Renaissance: Treatment of Diseases Flashcards
How did the Renaissance Era allow medical knowledge to spread?
The printing press meant ideas could be spread faster
What did people believe the king’s touch could do?
Cure scrofula.
How many people a year visited London to be cured of scrofula?
3000 a year
What group often relied on superstition?
Wise women
What were apothecaries?
Places that sold medicines, potions - had little or no medical training
How was King Charles II killed?
Charles II - poisoned by mercury treatment for his kidney disease
How was King Charles II treated?
- Mercury
- Bloodletting
What treatment was passed down from generation to generation?
Herbal remedies
Name 2 examples of effective herbal remedies.
- Honey - can kill bacteria
- Willow tree - contains aspirin which dulls pain
What anaesthetic was discovered in the 1700s?
Opium
When did the Great Plague begin?
1665
How many people did the Great Plague kill?
GP: 100,000
How was the Great Plague mostly ended and when?
1666 - Great Fire of London burned down slums (most effected)
Name 4 actions taken against the Great Plague.

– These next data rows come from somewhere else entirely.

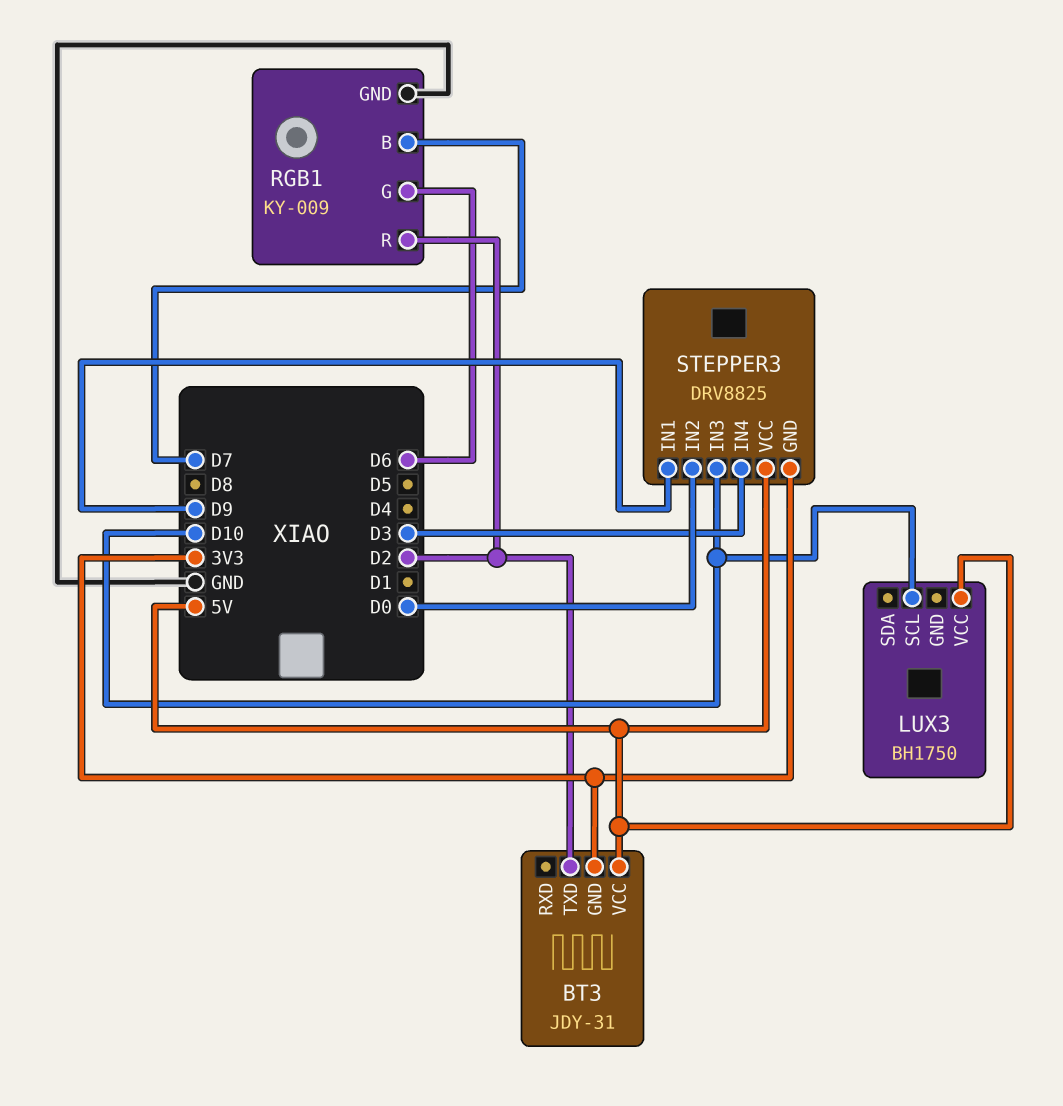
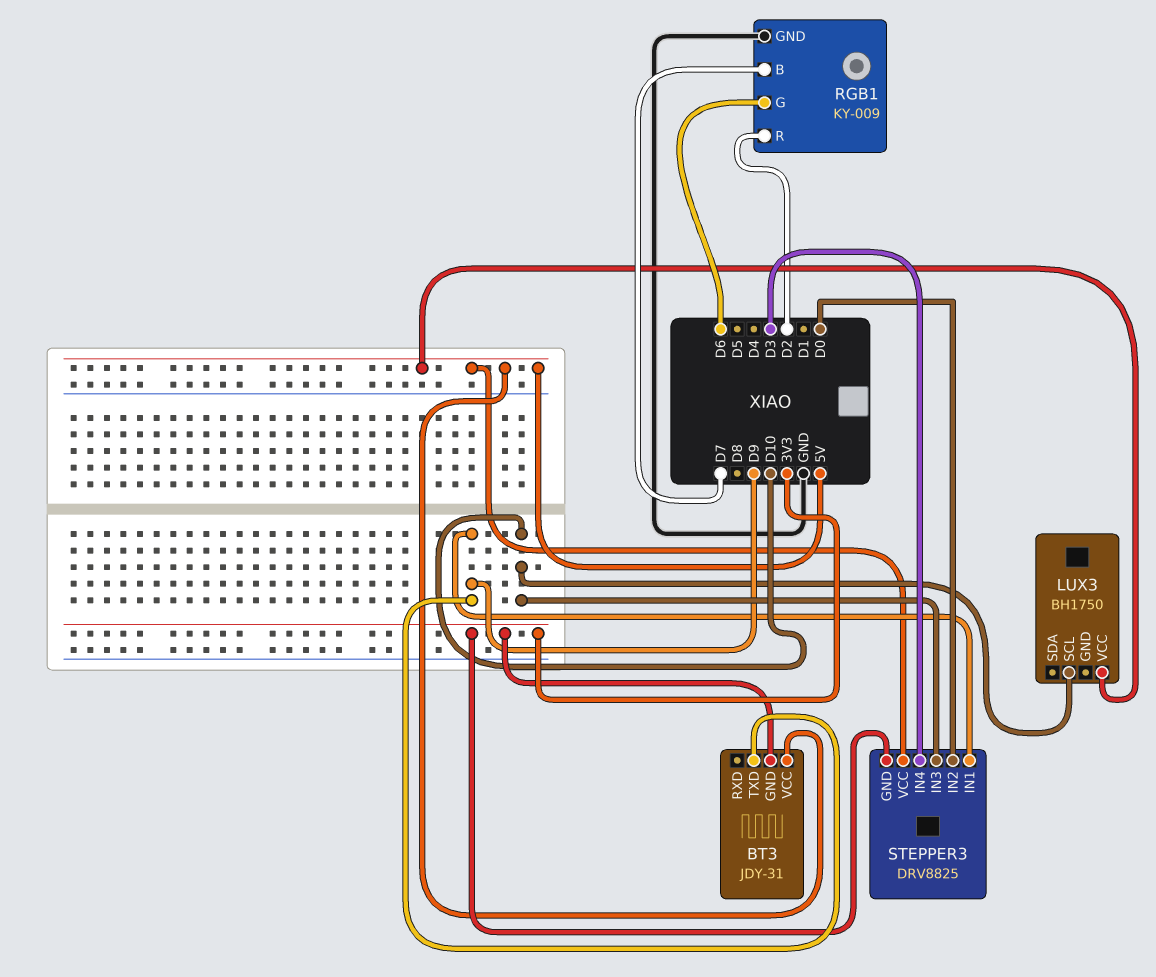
BT3 pin TXD: D2 -> D9

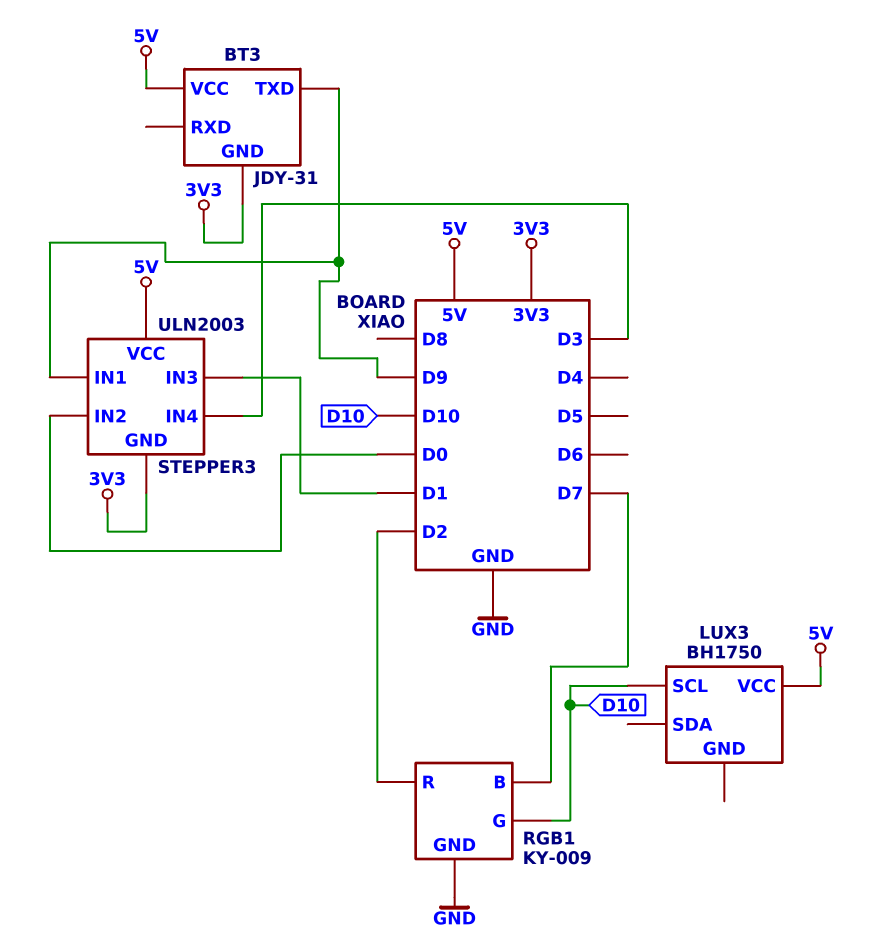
RGB1 pin G: D6 -> D10
STEPPER3: DRV8825 -> ULN2003
STEPPER3 pin IN3: D10 -> D1

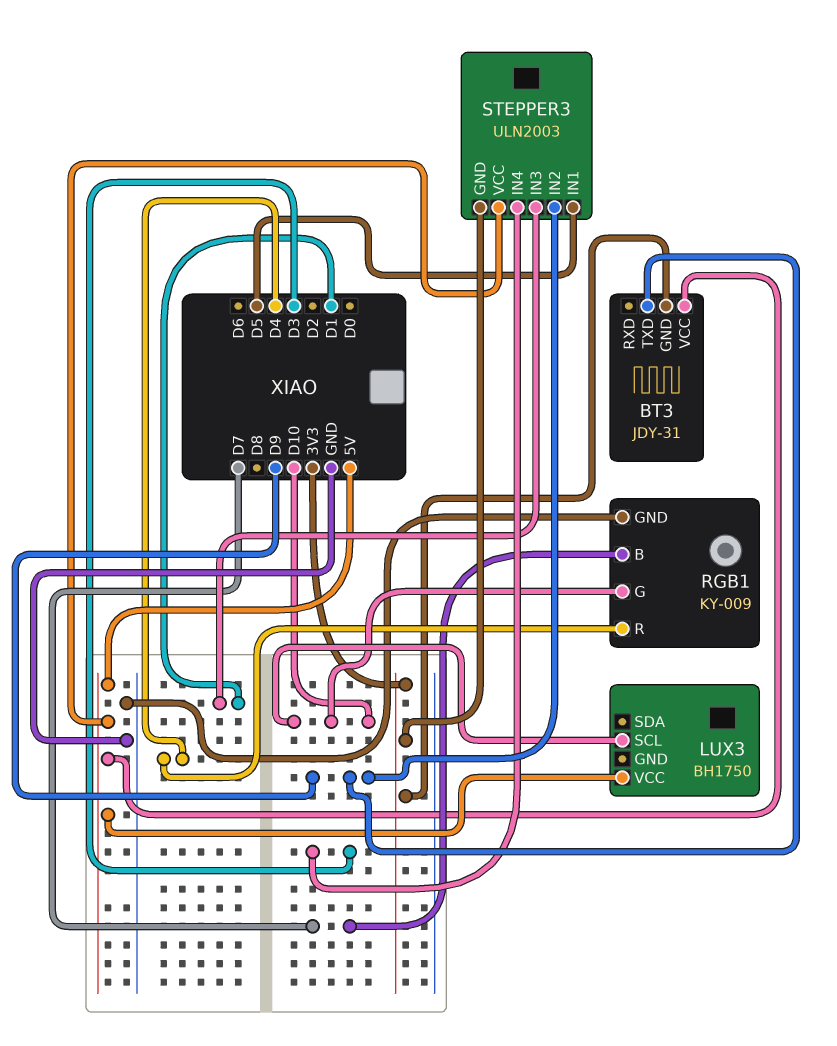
RGB1 pin R: D2 -> D4
STEPPER3 pin IN1: D9 -> D5
STEPPER3 pin IN2: D0 -> D9

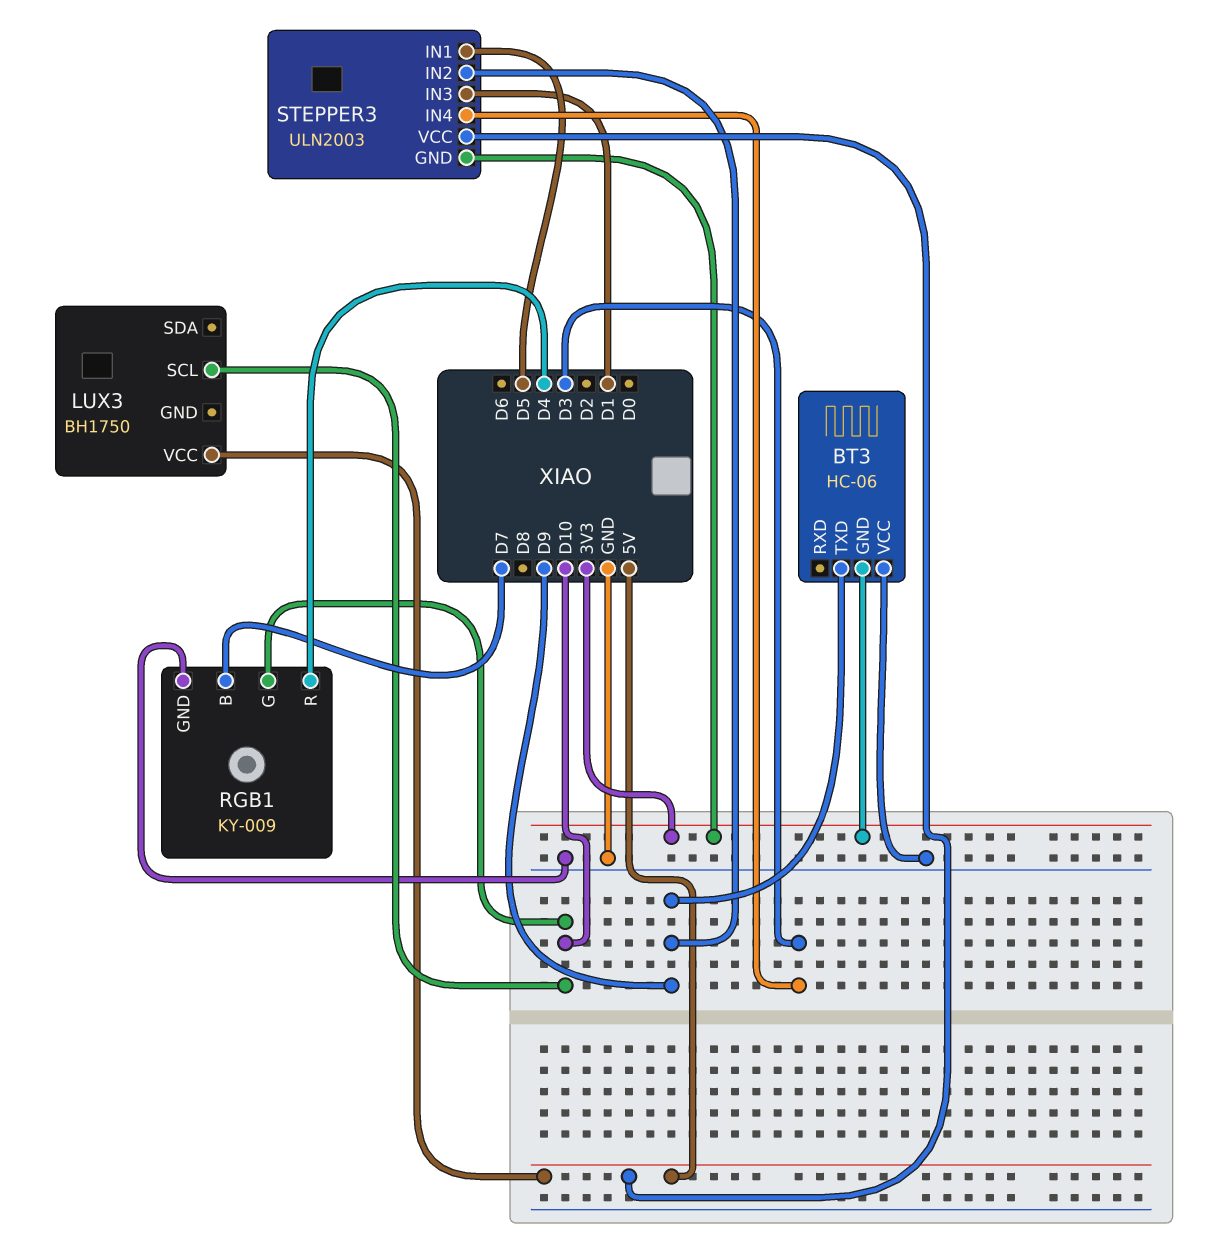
BT3: JDY-31 -> HC-06
BT3 pin VCC: 5V -> GND

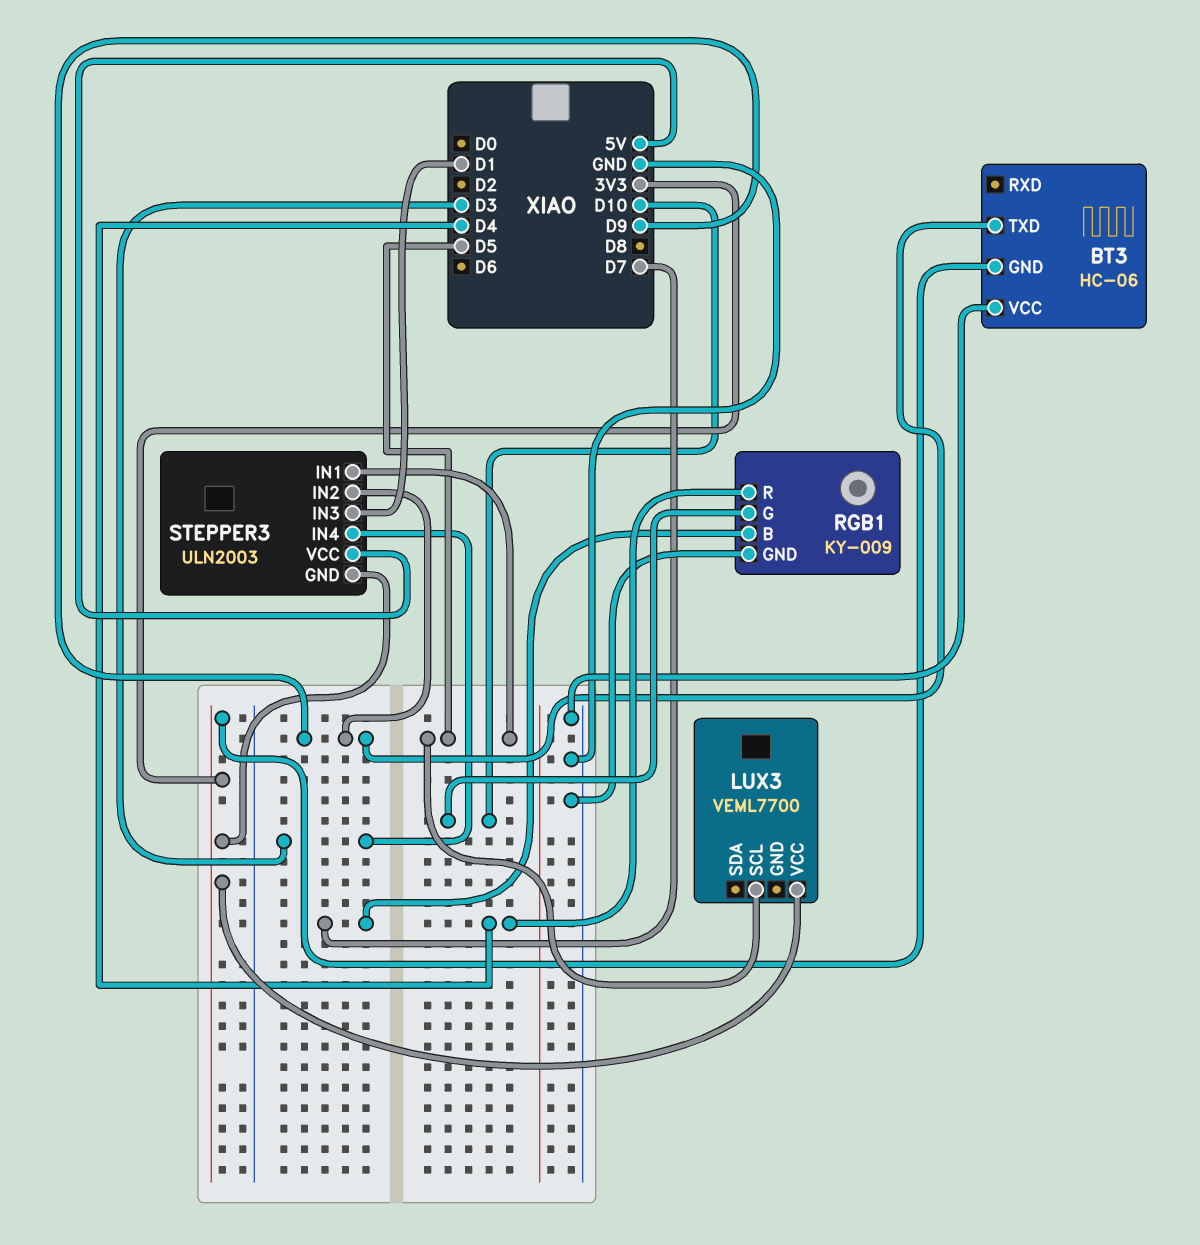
LUX3: BH1750 -> VEML7700
LUX3 pin SCL: D10 -> D5
LUX3 pin VCC: 5V -> 3V3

- Red cross on door of infected individuals
- Quarantine for 40 days and nights
- Collected bodies at night and made mass graves
- No animals allowed on streets
- Smoking a pipe warded off miasma - children made to smoke
- 1665 - Certificate of health offered by the government to travel
In June of 1665, what did the government make mandatory?
A certificate of health was needed to travel
How did hospitals differ in the 17th and 18th Centuries?
17th - care until death
18th - treatment and cure
What were dispensaries?
Clinics supported by charities
How did dispensaries help public health?
Allowed the poor to be treated with no charge
How did hospital wards change in the 18th Century?
Wards were developed for different diseases
How did hospitals help medical education?
Charity hospitals gave medical students the opportunity to shadow doctors
What belief were treatments in the 18th Century built on?
The Four Humours
What hospital opened in 1746?
Lock’s Hospital - STIs
What did Lock’s Hospital treat?
STIs
How was Middlesex Hospital unique?
Wards for pregnant women in 1747
What diseases increased child mortality rates in the 1720s?
Typhus and influenza
What was the Foundling Hospital?
Started by Thomas Coram in 1741 - cared for orphaned children
How many patients went to the hospital a year in 1800?
20,000
Why was John Hunter criticised?
Robbed graves at night to supply bodies for brother’s medical school
How was John Hunter influential?
1768 - trained hundreds of surgeons
What key individual did John Hunger teach?
Edward Jenner
How was John Hunter radical?
Ambitious - experimented on himself in 1768 to see if gonorrhoea and syphilis were the same disease
What did John Hunter’s dissections lead him to believe?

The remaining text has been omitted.